Anything coffee can do, tea can do better.
Tea goes with breakfast. It goes with afternoons. Tea is excellent with books. Each month my book club gets a selection of tea to enjoy as we read. It would look pretty dumb if there was a coffee pod attached, don’t you think?
The process of making it is the perfect ritual for a stressful day. You can’t hurry tea. The selection process, quite possibly the blending process, timing it to the exact right number of minutes, then pouring it from your adorbs kettle into your doubly adorbs cup and choosing the right honey match…
Then you’ve got blooming tea, leaves and petals wrapped into a poofball of goodness that unfurls into beautiful flowers right in your pot. Can coffee do that?

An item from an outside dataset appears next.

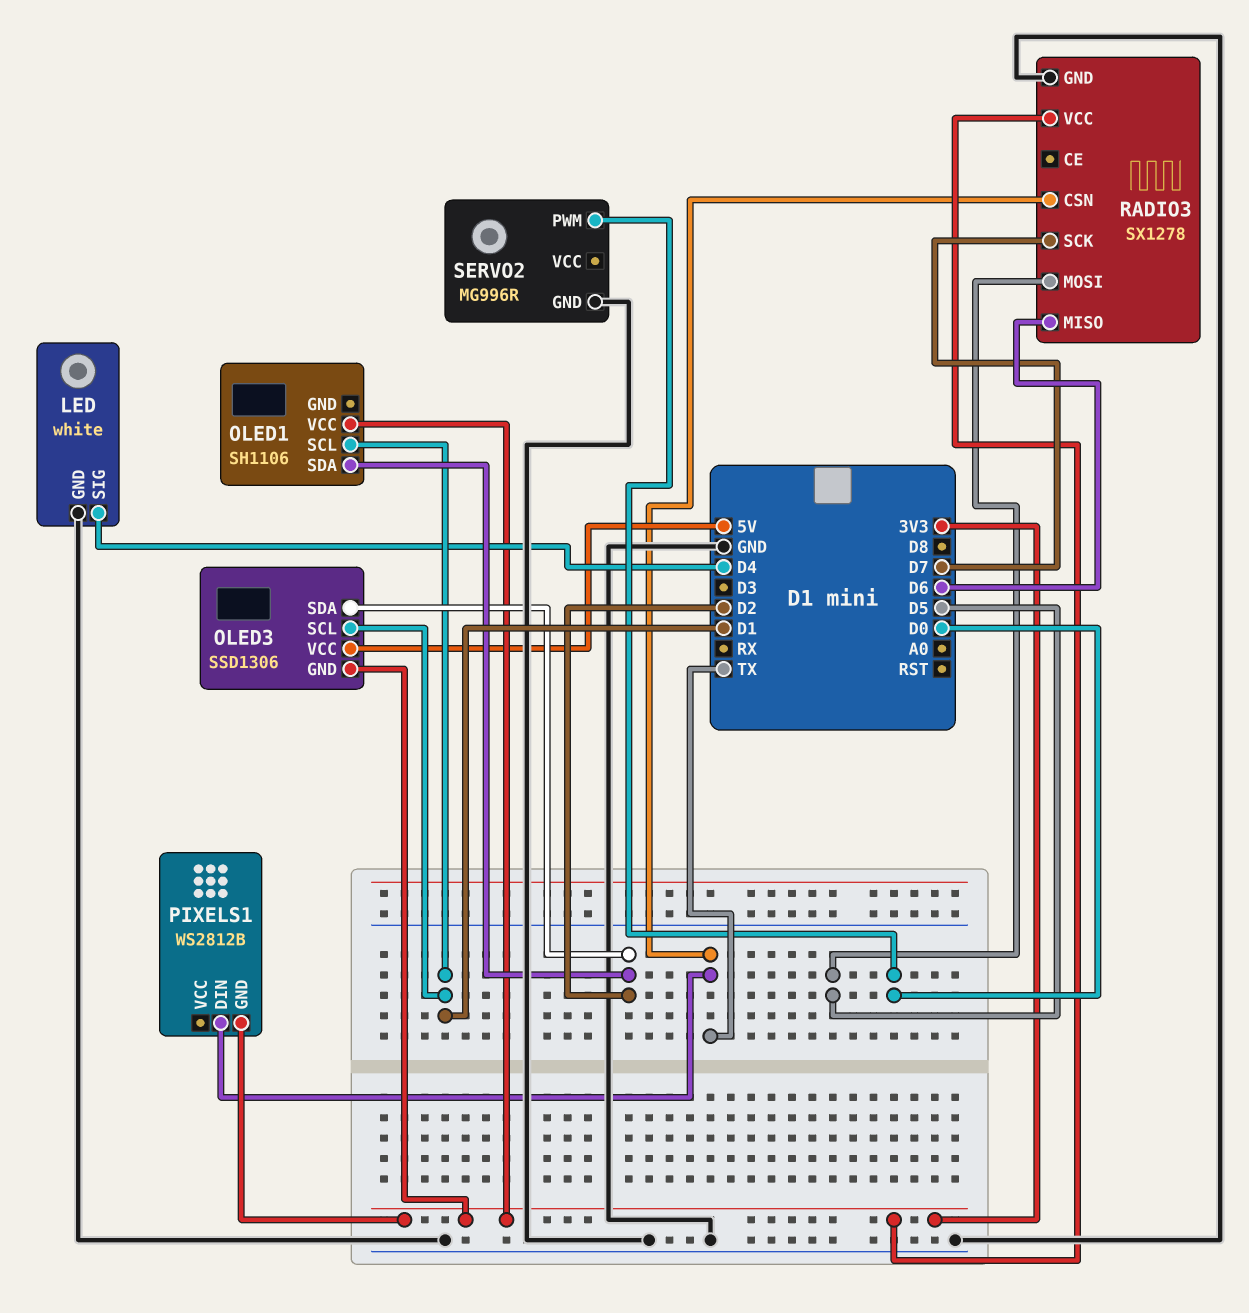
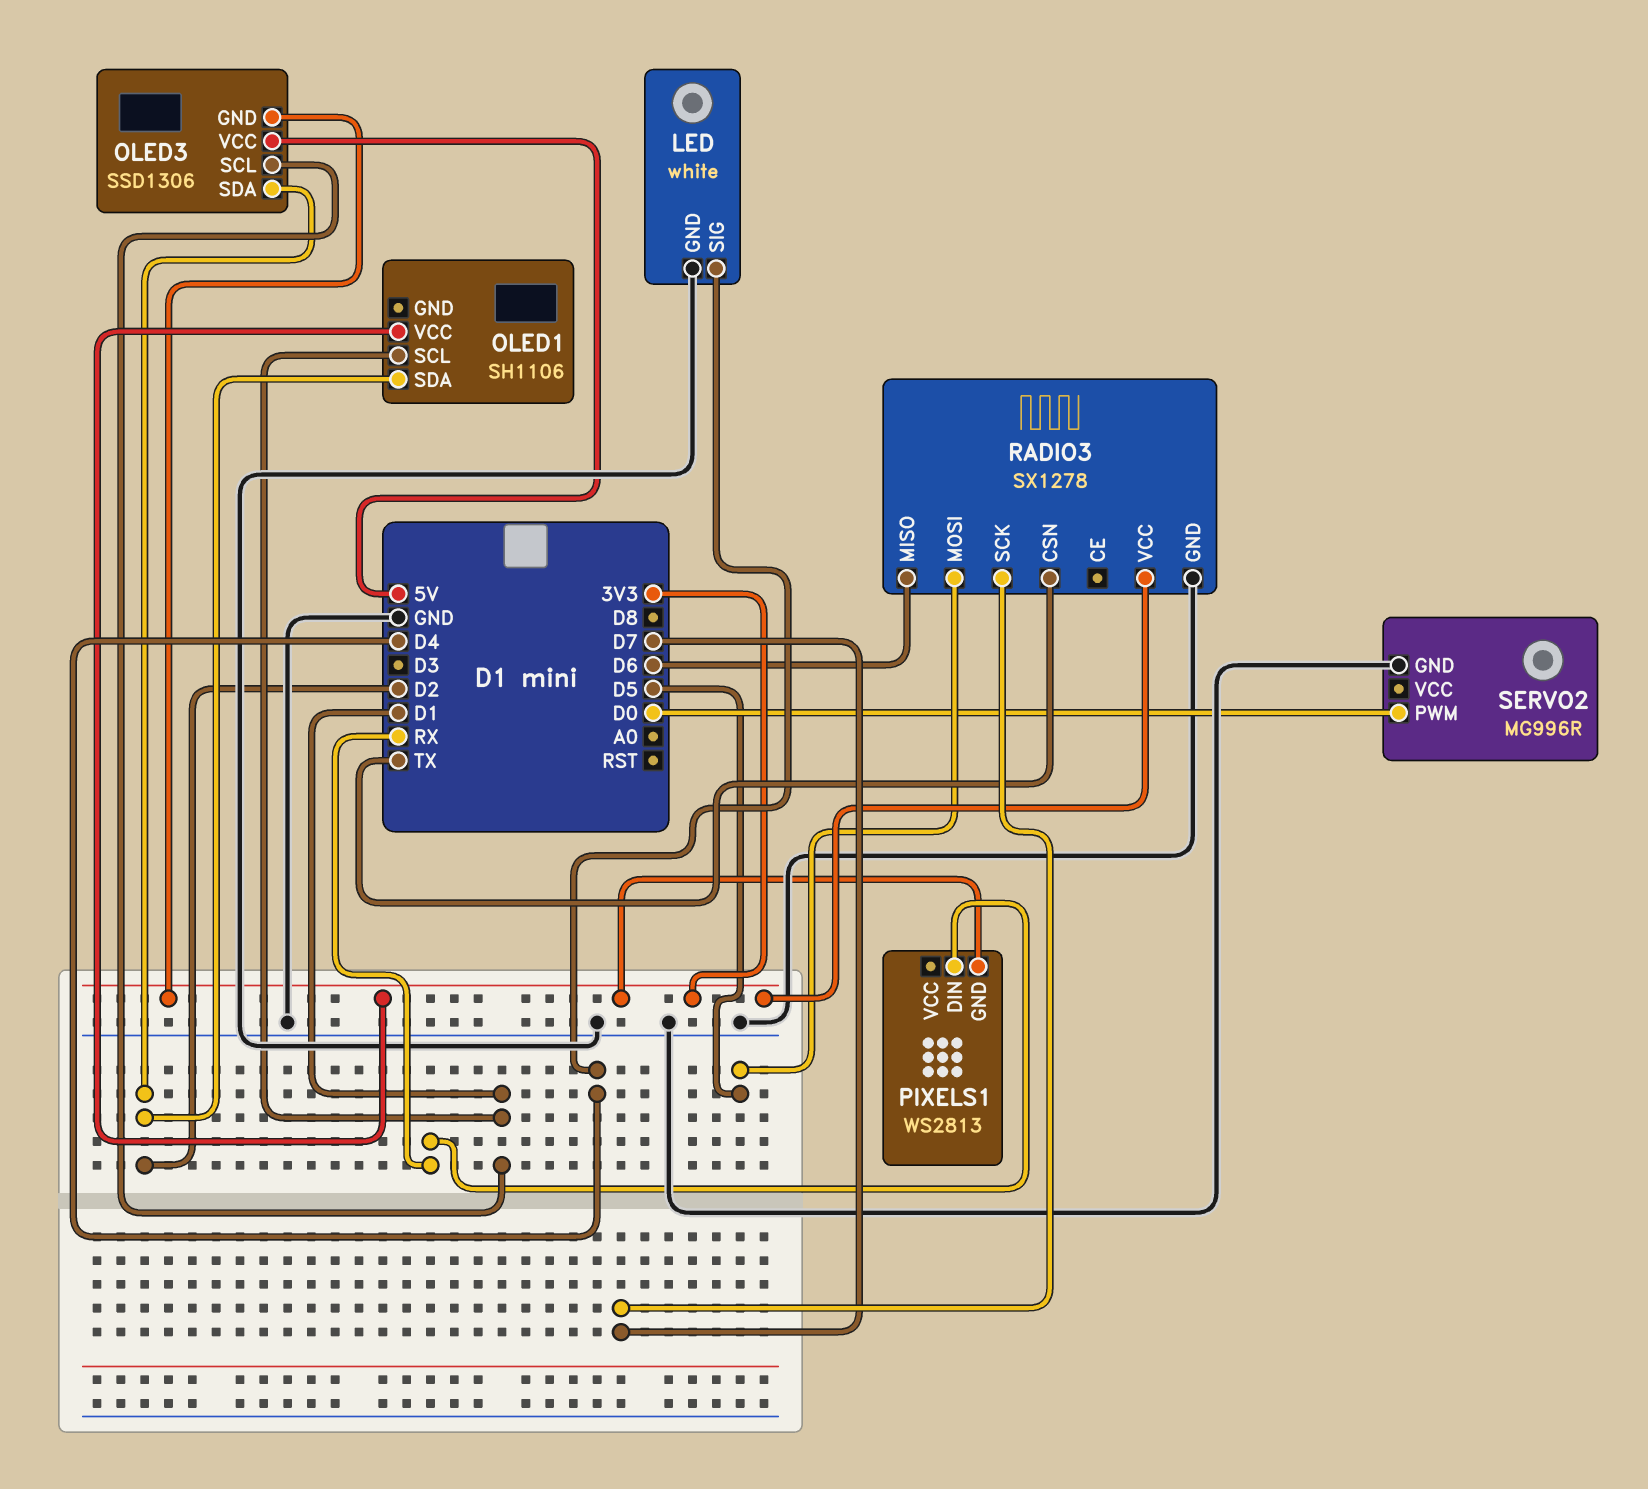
PIXELS1: WS2812B -> WS2813
PIXELS1 pin DIN: TX -> RX

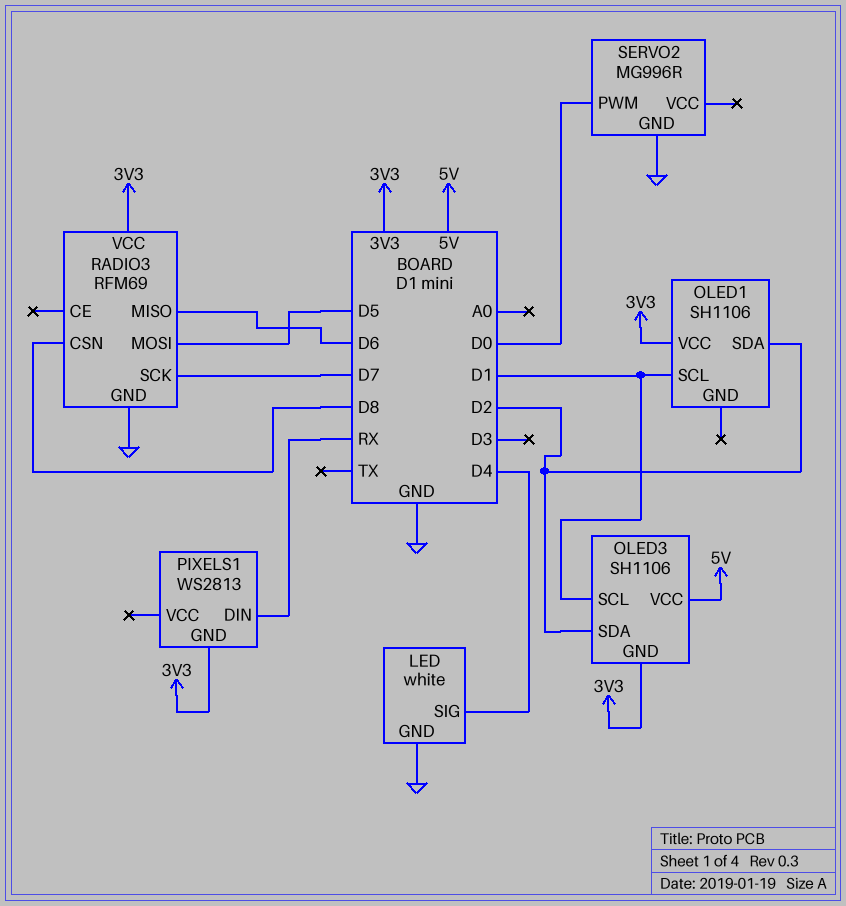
OLED3: SSD1306 -> SH1106
RADIO3: SX1278 -> RFM69
RADIO3 pin CSN: TX -> D8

The right combination of kettle, mug, strainer and beverage additions can entirely turn your day around.
What does a pod machine have on that?
Even a Chemex only works one way.
I formally submit my complaint that there aren’t two tea houses for every coffee shop.
Everyone has an autocorrect story, where something you meant to say was warped into something truly absurd by the Technology Powers That Be. The one that is perhaps the biggest thorn in my side is that every time I type the word tea, my phone or computer changes it to yes.
Because clearly, what I want is a cup of yes.
But now that I’ve gotten to the end of this post, I’m wondering if maybe technology was onto something. Tea? Yes!
Photo: some flowers and a little SV tea from my father one Valentine’s Day.